R.I.P. Nereus

by Sara E. Pratt
Tuesday, August 19, 2014

Nereus, the United States' only full-ocean-depth submersible, was lost at sea on May 10, 2014. The unmanned and remotely operated vehicle was capable of reaching the hadal zone, the ocean region 6 to 11 kilometers deep, and was designed, built and operated by Woods Hole Oceanographic Institution (WHOI) in Massachusetts. Nereus was at a depth of 9,990 meters in the Kermadec Trench off New Zealand, the fifth-deepest ocean trench in the world, when it lost contact with researchers aboard the R/V Thomas G. Thompson. Debris later surfaced, which was recovered and determined to be the remains of the vessel. The debris indicated a catastrophic implosion, likely of one or more of the vehicle’s ceramic buoyancy spheres.

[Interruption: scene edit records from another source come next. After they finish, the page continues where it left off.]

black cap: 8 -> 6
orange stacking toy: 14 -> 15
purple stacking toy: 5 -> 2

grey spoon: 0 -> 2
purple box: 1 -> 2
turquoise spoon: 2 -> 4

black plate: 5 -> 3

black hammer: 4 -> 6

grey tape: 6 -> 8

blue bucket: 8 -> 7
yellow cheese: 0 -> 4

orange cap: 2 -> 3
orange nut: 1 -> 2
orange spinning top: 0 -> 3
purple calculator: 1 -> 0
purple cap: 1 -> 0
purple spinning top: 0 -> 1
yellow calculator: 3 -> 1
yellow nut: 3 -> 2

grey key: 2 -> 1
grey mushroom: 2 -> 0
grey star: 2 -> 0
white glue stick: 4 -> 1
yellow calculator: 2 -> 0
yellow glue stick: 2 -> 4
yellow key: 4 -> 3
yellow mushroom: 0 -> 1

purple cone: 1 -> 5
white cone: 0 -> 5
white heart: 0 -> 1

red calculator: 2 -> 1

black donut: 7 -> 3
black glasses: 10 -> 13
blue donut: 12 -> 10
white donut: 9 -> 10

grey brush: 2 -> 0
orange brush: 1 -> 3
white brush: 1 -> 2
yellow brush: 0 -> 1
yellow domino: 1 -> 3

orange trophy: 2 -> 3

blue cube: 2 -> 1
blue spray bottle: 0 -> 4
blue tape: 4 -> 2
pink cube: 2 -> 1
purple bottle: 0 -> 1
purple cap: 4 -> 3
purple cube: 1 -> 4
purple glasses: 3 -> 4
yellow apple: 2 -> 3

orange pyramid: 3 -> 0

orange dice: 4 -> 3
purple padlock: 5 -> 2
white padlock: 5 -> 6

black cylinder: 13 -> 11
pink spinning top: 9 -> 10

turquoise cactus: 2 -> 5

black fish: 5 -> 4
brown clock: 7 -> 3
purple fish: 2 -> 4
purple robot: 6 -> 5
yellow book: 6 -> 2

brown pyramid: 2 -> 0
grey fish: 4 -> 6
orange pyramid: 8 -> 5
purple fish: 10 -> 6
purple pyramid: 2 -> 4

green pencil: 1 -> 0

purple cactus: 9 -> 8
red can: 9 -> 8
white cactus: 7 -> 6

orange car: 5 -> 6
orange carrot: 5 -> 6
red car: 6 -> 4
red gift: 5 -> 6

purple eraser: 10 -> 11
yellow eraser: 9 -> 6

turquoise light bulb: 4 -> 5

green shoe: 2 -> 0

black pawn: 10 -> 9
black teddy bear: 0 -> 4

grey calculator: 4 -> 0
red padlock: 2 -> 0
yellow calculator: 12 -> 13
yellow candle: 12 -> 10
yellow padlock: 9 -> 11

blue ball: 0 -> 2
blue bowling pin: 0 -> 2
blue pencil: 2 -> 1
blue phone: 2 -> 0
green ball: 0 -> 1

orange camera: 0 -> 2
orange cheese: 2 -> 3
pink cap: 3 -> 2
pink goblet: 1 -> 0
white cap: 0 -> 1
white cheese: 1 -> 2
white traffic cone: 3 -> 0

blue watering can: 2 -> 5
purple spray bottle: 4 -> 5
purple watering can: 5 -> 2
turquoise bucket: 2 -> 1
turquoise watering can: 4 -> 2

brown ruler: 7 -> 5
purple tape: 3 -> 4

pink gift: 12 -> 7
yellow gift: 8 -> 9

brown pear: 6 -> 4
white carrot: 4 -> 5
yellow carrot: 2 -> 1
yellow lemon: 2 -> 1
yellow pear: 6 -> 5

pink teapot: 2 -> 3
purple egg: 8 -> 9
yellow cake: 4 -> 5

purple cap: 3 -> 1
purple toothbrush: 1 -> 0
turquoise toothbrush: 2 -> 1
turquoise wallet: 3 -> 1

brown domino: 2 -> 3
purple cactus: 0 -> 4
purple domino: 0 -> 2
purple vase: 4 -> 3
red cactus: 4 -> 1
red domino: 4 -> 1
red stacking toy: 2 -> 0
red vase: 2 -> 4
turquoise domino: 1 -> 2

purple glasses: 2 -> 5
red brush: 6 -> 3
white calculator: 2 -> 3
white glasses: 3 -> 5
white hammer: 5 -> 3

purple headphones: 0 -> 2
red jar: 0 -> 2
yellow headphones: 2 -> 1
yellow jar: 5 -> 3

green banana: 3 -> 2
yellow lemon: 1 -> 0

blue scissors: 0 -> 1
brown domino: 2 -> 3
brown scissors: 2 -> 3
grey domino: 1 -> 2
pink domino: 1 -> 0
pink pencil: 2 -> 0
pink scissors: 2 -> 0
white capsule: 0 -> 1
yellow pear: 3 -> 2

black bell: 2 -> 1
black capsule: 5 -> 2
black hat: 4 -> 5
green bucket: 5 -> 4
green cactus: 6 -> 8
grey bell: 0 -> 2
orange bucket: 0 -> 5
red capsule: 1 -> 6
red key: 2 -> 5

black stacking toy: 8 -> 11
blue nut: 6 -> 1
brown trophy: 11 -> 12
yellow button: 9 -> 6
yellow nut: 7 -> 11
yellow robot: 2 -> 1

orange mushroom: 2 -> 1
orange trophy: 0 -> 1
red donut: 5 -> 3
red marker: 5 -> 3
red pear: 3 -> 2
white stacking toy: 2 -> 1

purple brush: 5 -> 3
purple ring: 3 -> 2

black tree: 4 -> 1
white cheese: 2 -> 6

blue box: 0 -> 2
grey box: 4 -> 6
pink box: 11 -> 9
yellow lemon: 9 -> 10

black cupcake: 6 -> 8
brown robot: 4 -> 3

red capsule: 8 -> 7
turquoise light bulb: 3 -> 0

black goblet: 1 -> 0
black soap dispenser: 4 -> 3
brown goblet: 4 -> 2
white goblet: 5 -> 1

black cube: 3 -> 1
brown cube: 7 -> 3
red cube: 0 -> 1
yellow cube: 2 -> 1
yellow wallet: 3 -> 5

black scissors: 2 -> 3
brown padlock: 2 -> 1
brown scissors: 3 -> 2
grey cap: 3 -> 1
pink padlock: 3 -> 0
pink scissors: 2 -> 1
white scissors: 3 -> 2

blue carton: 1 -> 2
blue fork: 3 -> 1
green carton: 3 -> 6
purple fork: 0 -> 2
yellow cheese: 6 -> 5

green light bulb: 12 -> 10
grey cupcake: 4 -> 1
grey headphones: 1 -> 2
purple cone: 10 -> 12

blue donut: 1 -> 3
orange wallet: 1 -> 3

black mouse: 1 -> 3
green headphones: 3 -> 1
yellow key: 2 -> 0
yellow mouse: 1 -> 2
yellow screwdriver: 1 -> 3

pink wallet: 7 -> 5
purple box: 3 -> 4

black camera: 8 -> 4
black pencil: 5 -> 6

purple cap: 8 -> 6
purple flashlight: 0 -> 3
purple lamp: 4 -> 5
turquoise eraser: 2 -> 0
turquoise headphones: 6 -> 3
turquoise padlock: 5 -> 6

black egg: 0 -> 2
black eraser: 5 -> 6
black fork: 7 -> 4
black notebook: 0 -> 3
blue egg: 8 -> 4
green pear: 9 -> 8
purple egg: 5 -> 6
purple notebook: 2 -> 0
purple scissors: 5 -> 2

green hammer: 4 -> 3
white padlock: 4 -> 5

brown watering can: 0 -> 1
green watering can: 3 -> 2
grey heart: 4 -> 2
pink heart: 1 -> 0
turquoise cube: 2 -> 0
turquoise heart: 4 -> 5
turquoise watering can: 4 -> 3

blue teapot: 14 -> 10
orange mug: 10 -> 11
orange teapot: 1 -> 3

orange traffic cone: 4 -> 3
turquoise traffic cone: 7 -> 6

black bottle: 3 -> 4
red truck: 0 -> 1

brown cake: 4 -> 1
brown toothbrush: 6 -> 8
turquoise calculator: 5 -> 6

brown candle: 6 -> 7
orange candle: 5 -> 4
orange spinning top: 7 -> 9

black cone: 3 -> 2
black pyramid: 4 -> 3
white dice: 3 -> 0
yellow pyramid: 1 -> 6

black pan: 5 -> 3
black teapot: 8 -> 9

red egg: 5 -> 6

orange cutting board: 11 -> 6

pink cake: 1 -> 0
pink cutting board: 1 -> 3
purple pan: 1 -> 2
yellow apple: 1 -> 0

The loss occurred on day 30 of a 40-day cruise that was part of the Hadal Ecosystems Studies program (HADES) to study the hadal zone, composed mainly of 21 deep-ocean trenches, which combined cover an area about the size of Australia. The loss of the $8 million vehicle, in operation since 2009, means that researchers can no longer systematically survey more than a third of the ocean. WHOI is currently designing and building another hadal submersible in collaboration with the Schmidt Ocean Institute, a private ocean research foundation founded in 2009 by Google executive chairman Eric Schmidt.

“Nereus helped us explore places we’ve never seen before and ask questions we never thought to ask,” said WHOI marine biologist and HADES chief scientist Timothy Shank, who also helped design the vehicle, in a statement. “It was a one-of-a-kind vehicle that even during its brief life brought us amazing insights into the unexplored deep ocean, addressing some of the most fundamental scientific problems of our time about life on Earth.”